I do have one complaint though, and it should be obvious to anybody familiar with both this album and my reviews in general: it's way too fucking long. No metal album should get this close to the 70 minute mark unless every single song is a standout on its own, and Waking the Fallen is not immune to this criticism. There are a lot of different ideas here but they're all pretty well worn and the album works best as a unit despite a few standout tracks. So as a result it really does start to blur together after the first handful of tracks, which isn't the biggest problem since I think this works pretty well as a unit but it's a problem nonetheless. The good news is that none of the tracks themselves feel too long, which is shocking considering the shortest one (barring the intro) is still only a few seconds shy of five minutes, and three of them breach the seven minute mark (with the first part of "I Won't See You Tonight" stretching out to nine), so the arduous runtime isn't really the end of the world since I was entertained the whole time at the very least.
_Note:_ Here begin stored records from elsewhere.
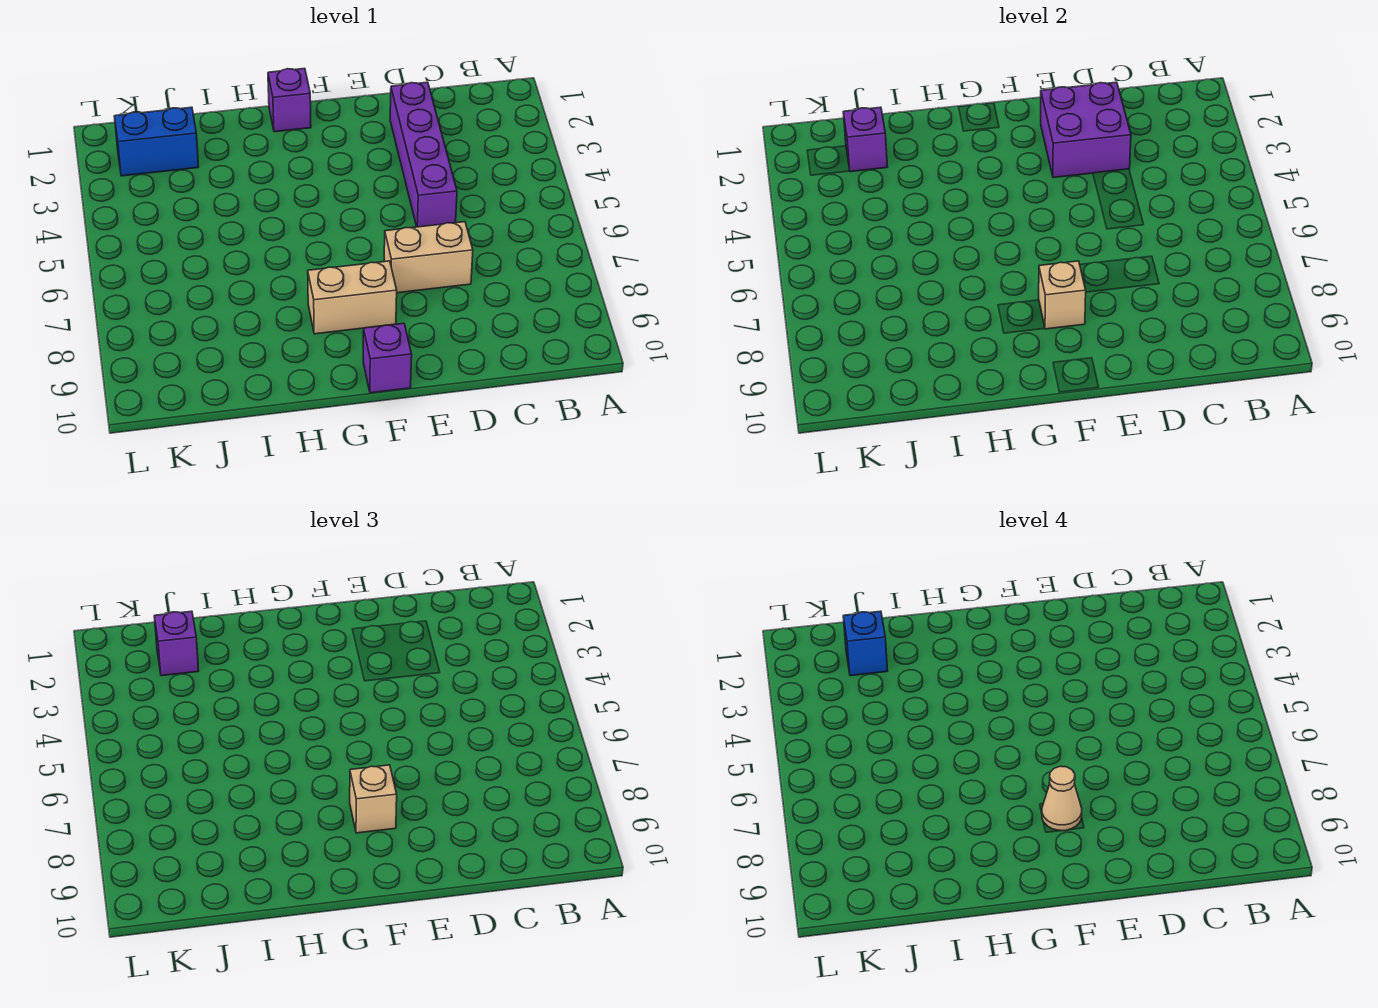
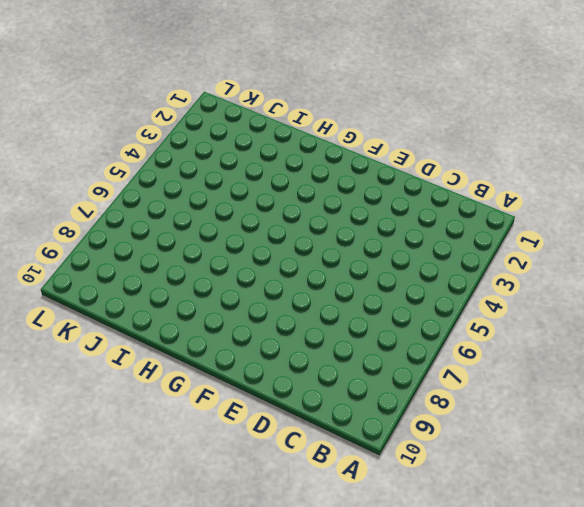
none -> purple brick D2:D5 level 1
none -> tan brick D7:E7 level 1
none -> tan brick F8:G8 level 1

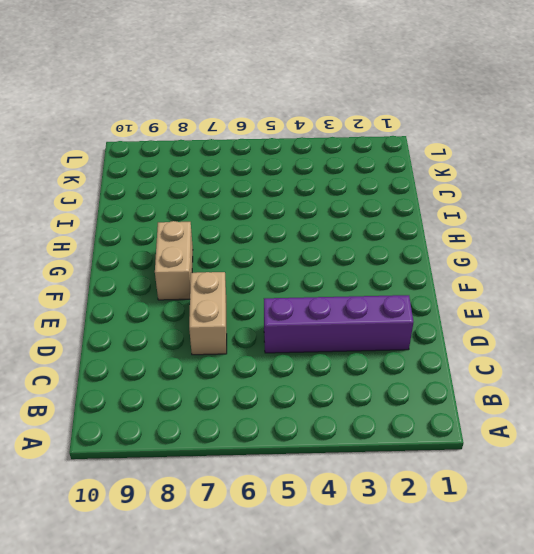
none -> purple brick F10 level 1
none -> purple brick G1 level 1
none -> blue brick J2:K2 level 1

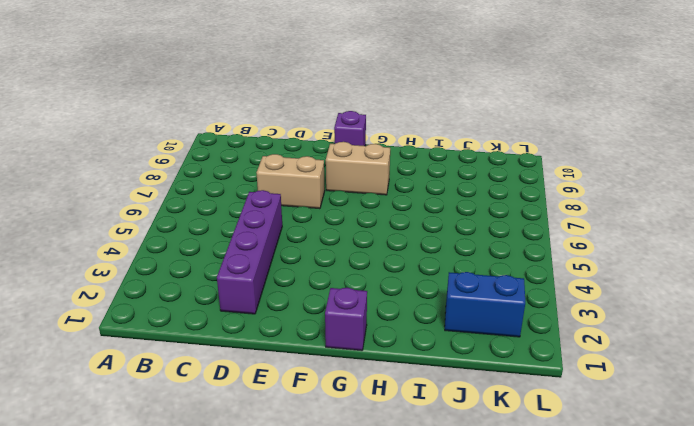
none -> purple brick D2:E3 level 2
none -> tan brick F8 level 2
none -> purple brick J2 level 2

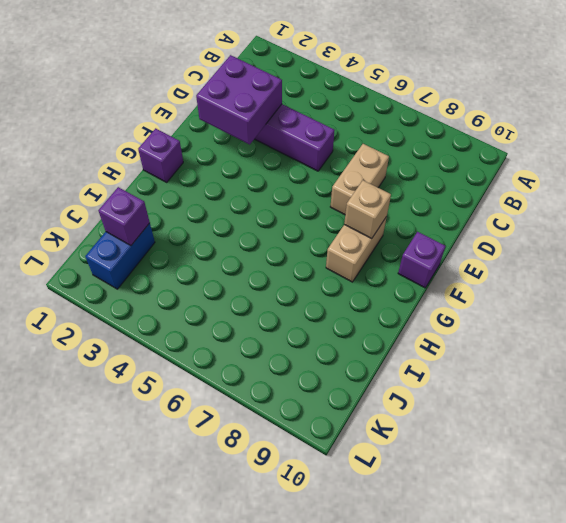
none -> tan brick F8 level 3
none -> purple brick J2 level 3
none -> tan cone F8 level 4

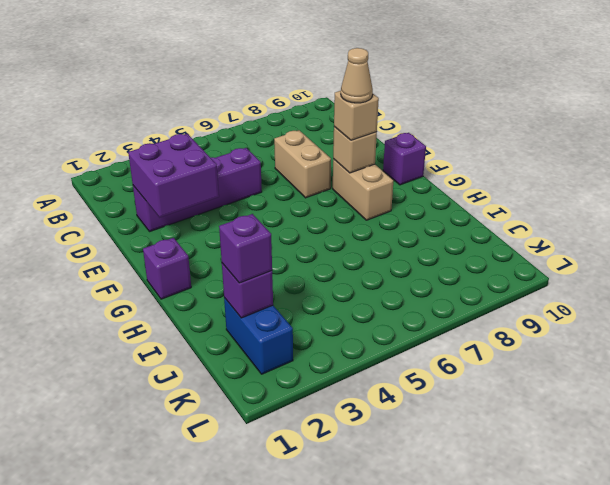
none -> blue brick J2 level 4

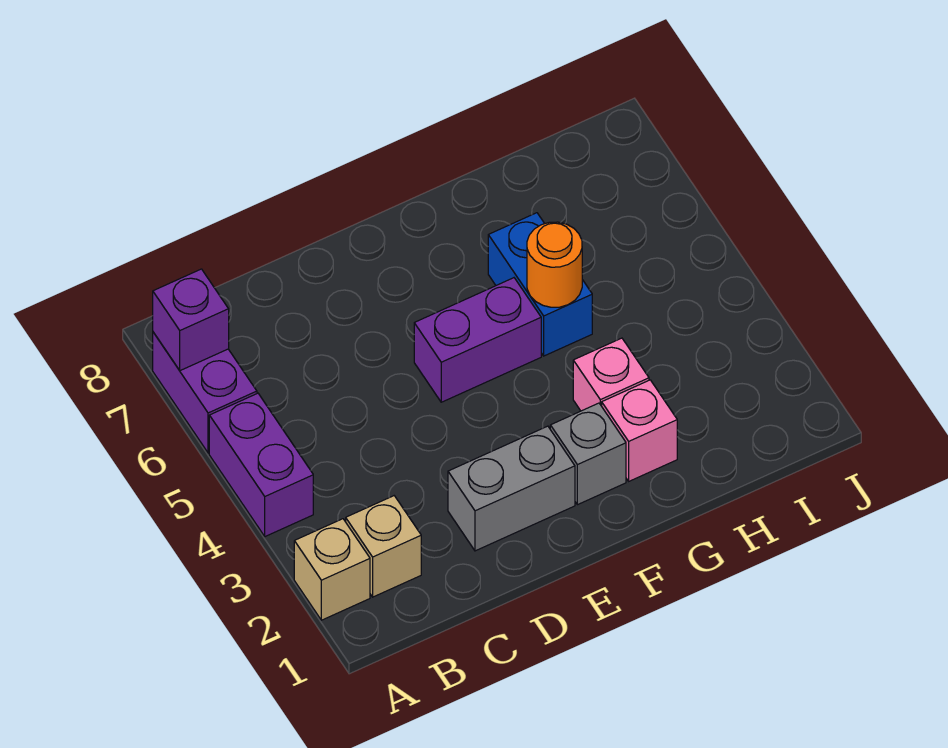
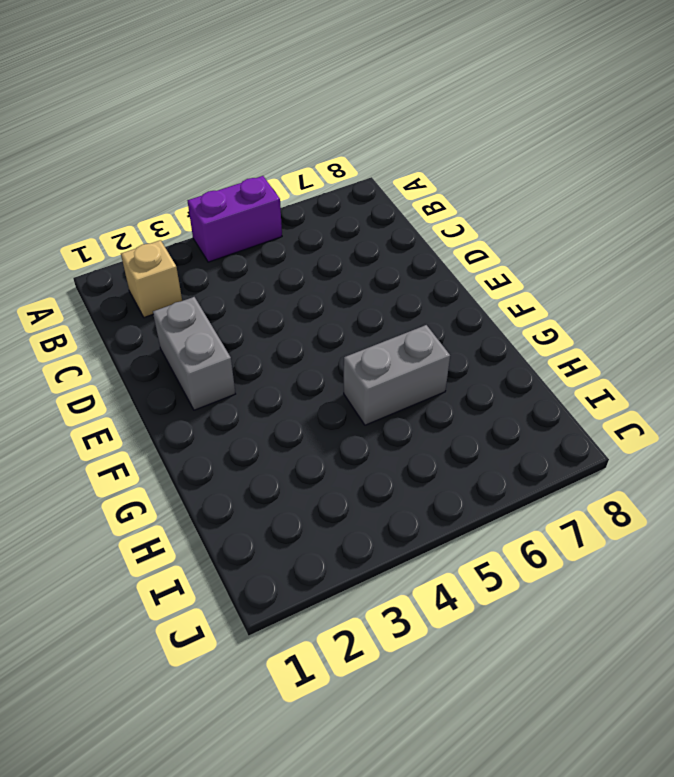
grey brick G5:G6 level 1 -> blue brick G5:G6 level 1
none -> tan brick A2 level 1
none -> purple brick A6:A7 level 1
none -> purple brick E5:F5 level 1

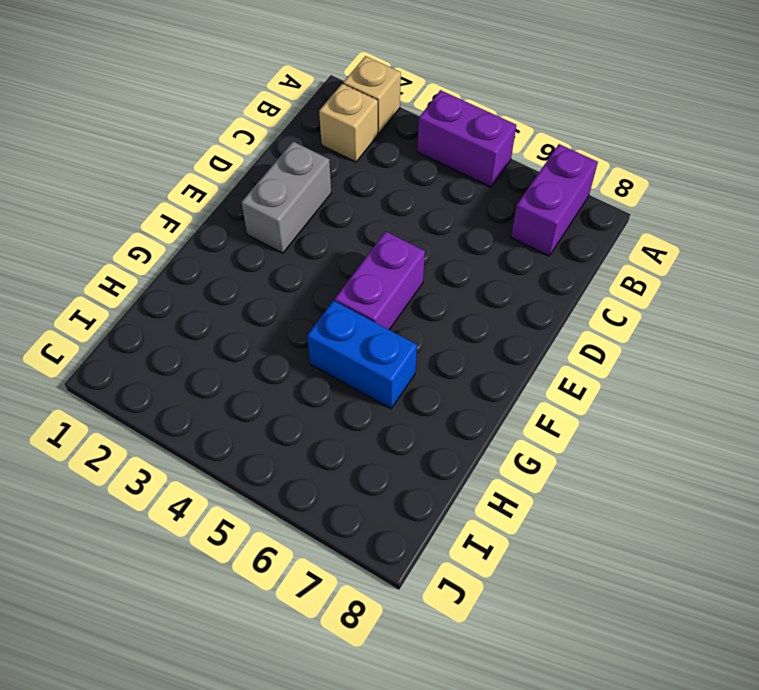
purple brick A7:B7 level 1 -> purple brick A6:A7 level 1
none -> grey brick F2 level 1
none -> pink brick G2 level 1
none -> pink brick G3 level 1

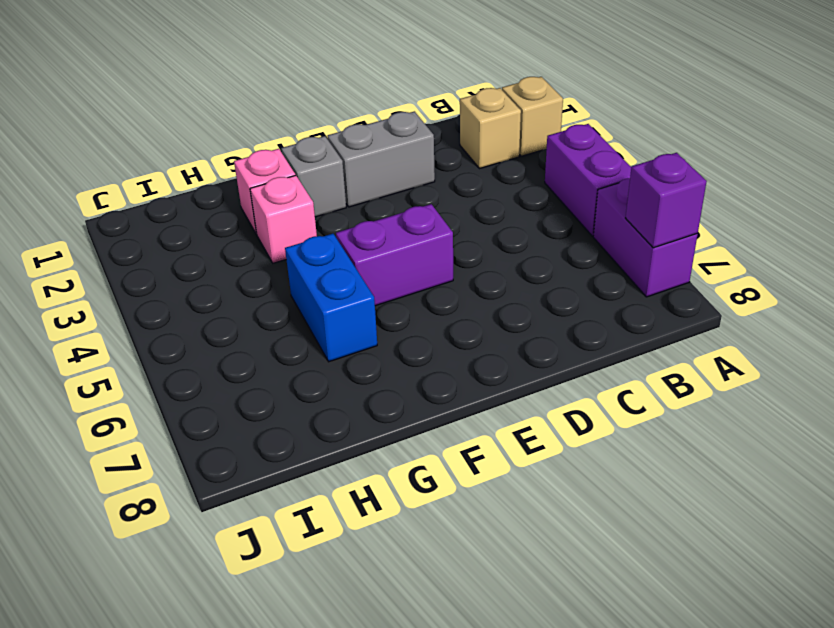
none -> orange round brick G5 level 2

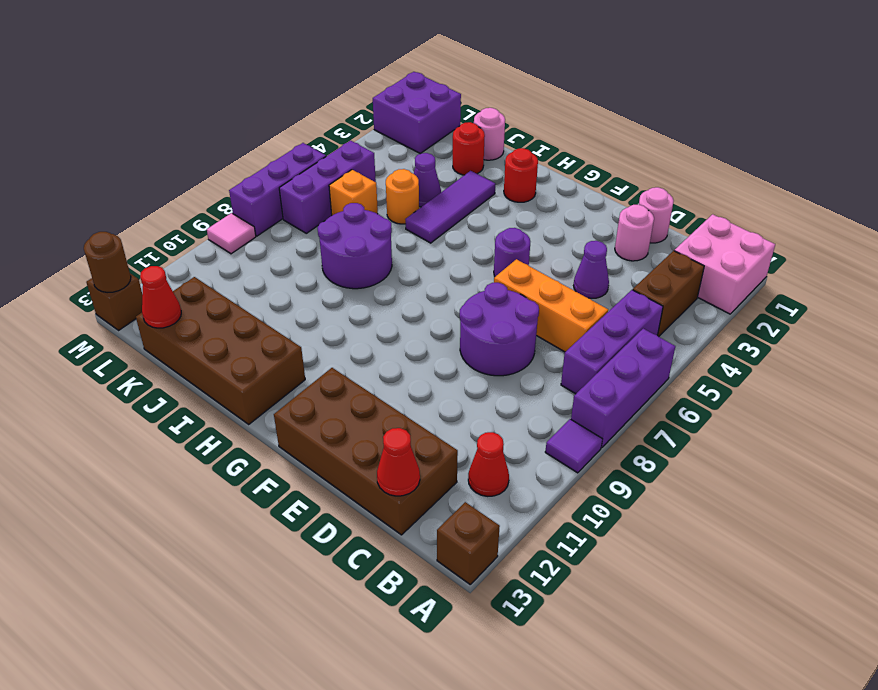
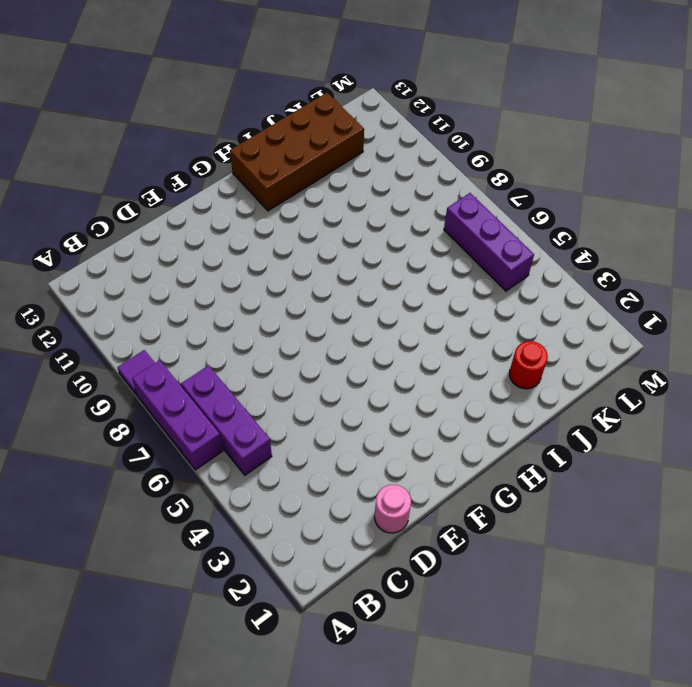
none -> pink brick A1:B2 level 1
none -> brown brick A13 level 1
none -> brown brick B3:B4 level 1
none -> red cone B11 level 1

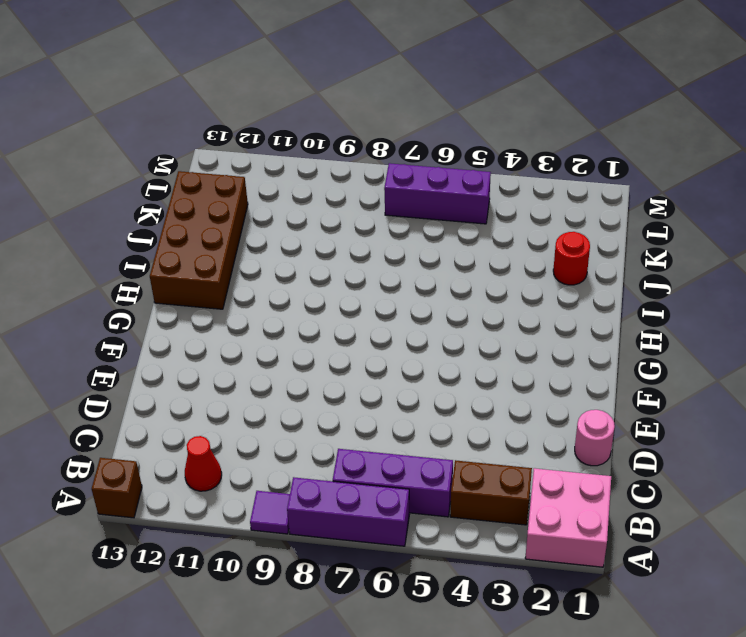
none -> orange brick C6:E6 level 1
none -> brown brick C12:F13 level 1
none -> pink round brick D2 level 1
none -> purple cone D4 level 1

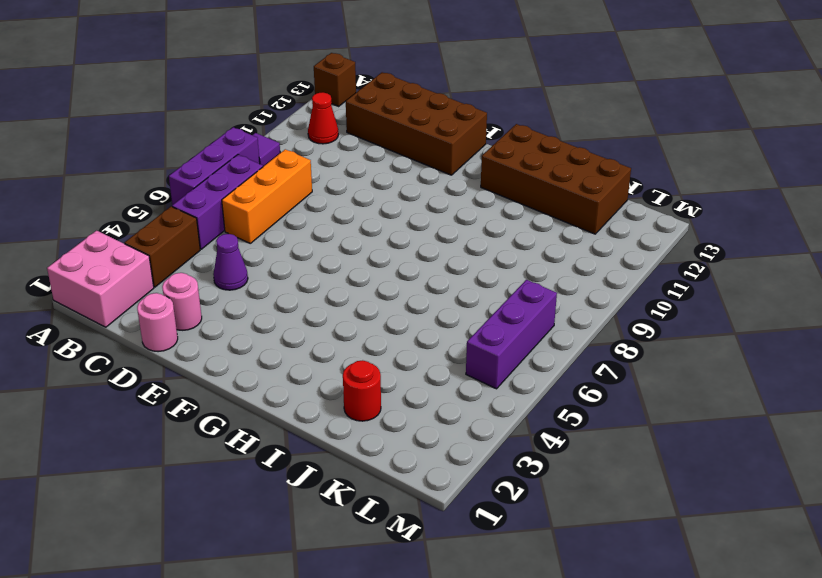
orange brick C6:C8 level 1 -> orange brick C6:E6 level 1
none -> purple round brick D7:E8 level 1
none -> purple round brick F5 level 1
none -> red round brick H2 level 1
none -> purple tile I3:I5 level 1

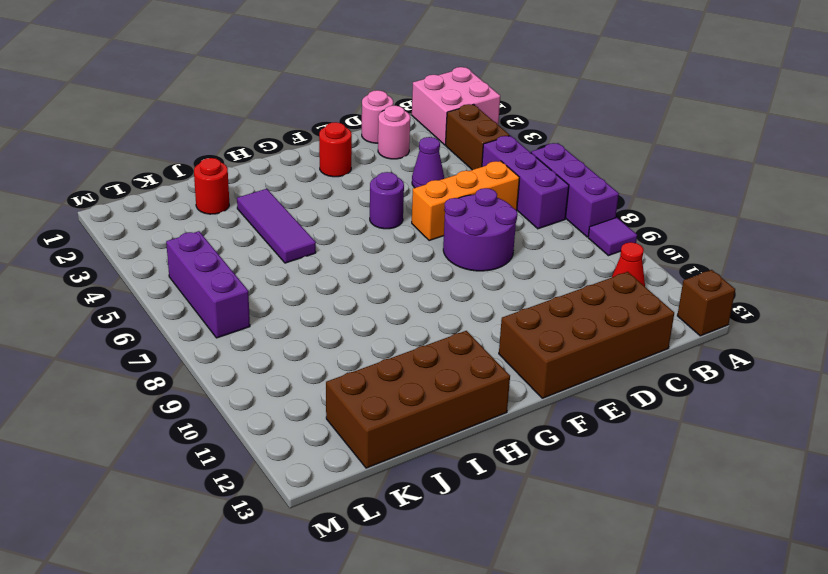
red round brick F2 level 1 -> red round brick H2 level 1
none -> purple round brick I7:J8 level 1
none -> pink round brick J1 level 1
none -> purple cone J4 level 1
none -> orange round brick J5 level 1

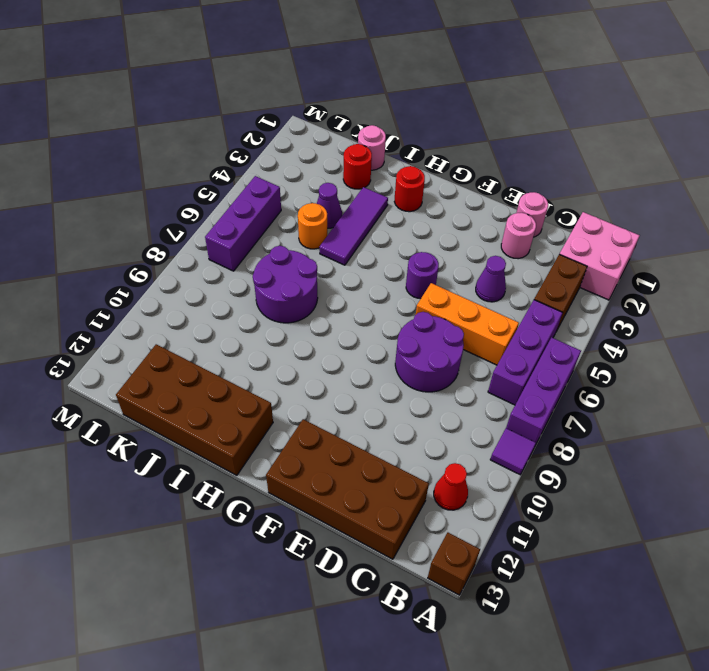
none -> orange brick K6 level 1
none -> purple brick L1:M2 level 1
none -> purple brick M6:M8 level 1
none -> pink tile M9 level 1

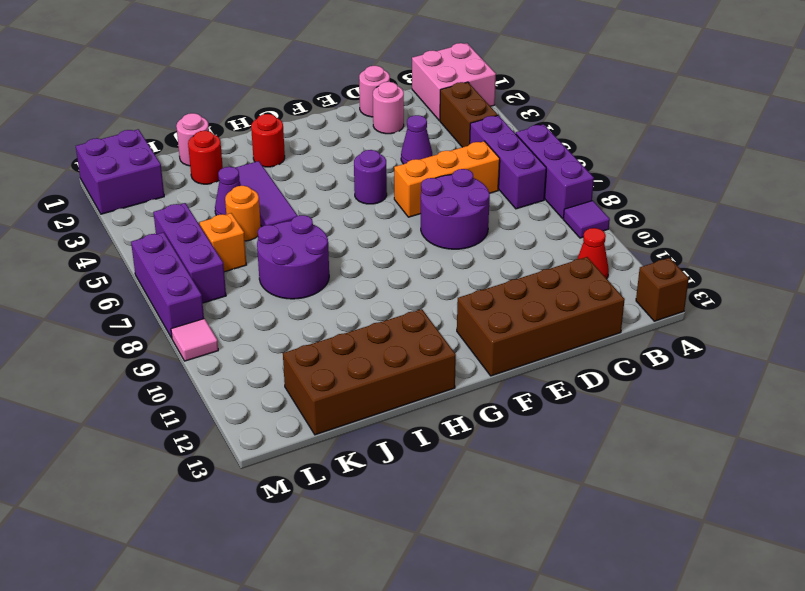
none -> brown brick M13 level 1
none -> red cone C13 level 2
none -> red cone K13 level 2
none -> brown round brick M13 level 2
Really, I didn't see this coming, but Waking the Fallen is genuinely the best of the bunch here. My lifelong love of Pantera helps me appreciate the stomping groove metal parts, my lifelong love of Guns n' Roses helps me appreciate the overblown epic parts where Synyster "Bill" Gates goes fucking feral on his fretboard (though they wouldn't fully lean into this until later), and my lifelong... well indifference to melodeath helps me appreciate the heavy parts simply because they're so much better than the legions of mediocre trend chasers that defined this era of music. The word I keep coming back to in my head that I've been trying not to overuse is "tight". Waking the Fallen is simply a remarkably well written album in a style that was absolutely saturated with mediocre chumps pumping out first draft songs and cashing in, delivered with enough sincerity to turn the corny simplicity into something truly endearing. All this really needed was a bit of a fat trim and maybe dropping one or two songs entirely and this would genuinely be a classic, and I'm not kidding.
I wouldn't have bothered with this series if I wound up thinking everything still sucked just as much as I thought it did when I was a teenager, but really, the fact that Trivium and Avenged Sevenfold, the two bands I vocally hated the most, wound up being the ones that surprised me the most and churned out some genuinely great albums (Heafy's awful vocals are literally the only thing dragging Ascendancy's score down, remember) is seriously not at all what I expected. I figured it'd be Killswitch, honestly, since I've been a fan of As I Lay Dying ever since 2007, but the world is really fucking weird and here we are. Avenged Sevenfold is Good Actually. Feel free to hold that against me forever if you wish, I'm not backing down, I genuinely adore this album.
(Pre-Publication Edit: Since writing this I've started listening to their other albums. The self titled is actually worse than bad, it's exactly as awful as I remembered their metalcore era being when I was a kid, oddly enough. Nightmare was much better, it was super corny but very City of Evil if it had a huge shot of the Black Album in it, though there were way too many shitty ballads that dragged it down a ton. Still gotta check the rest but that's three albums I'll stand up for now so yeah I guess I'm just a fan after all, whoda thunk)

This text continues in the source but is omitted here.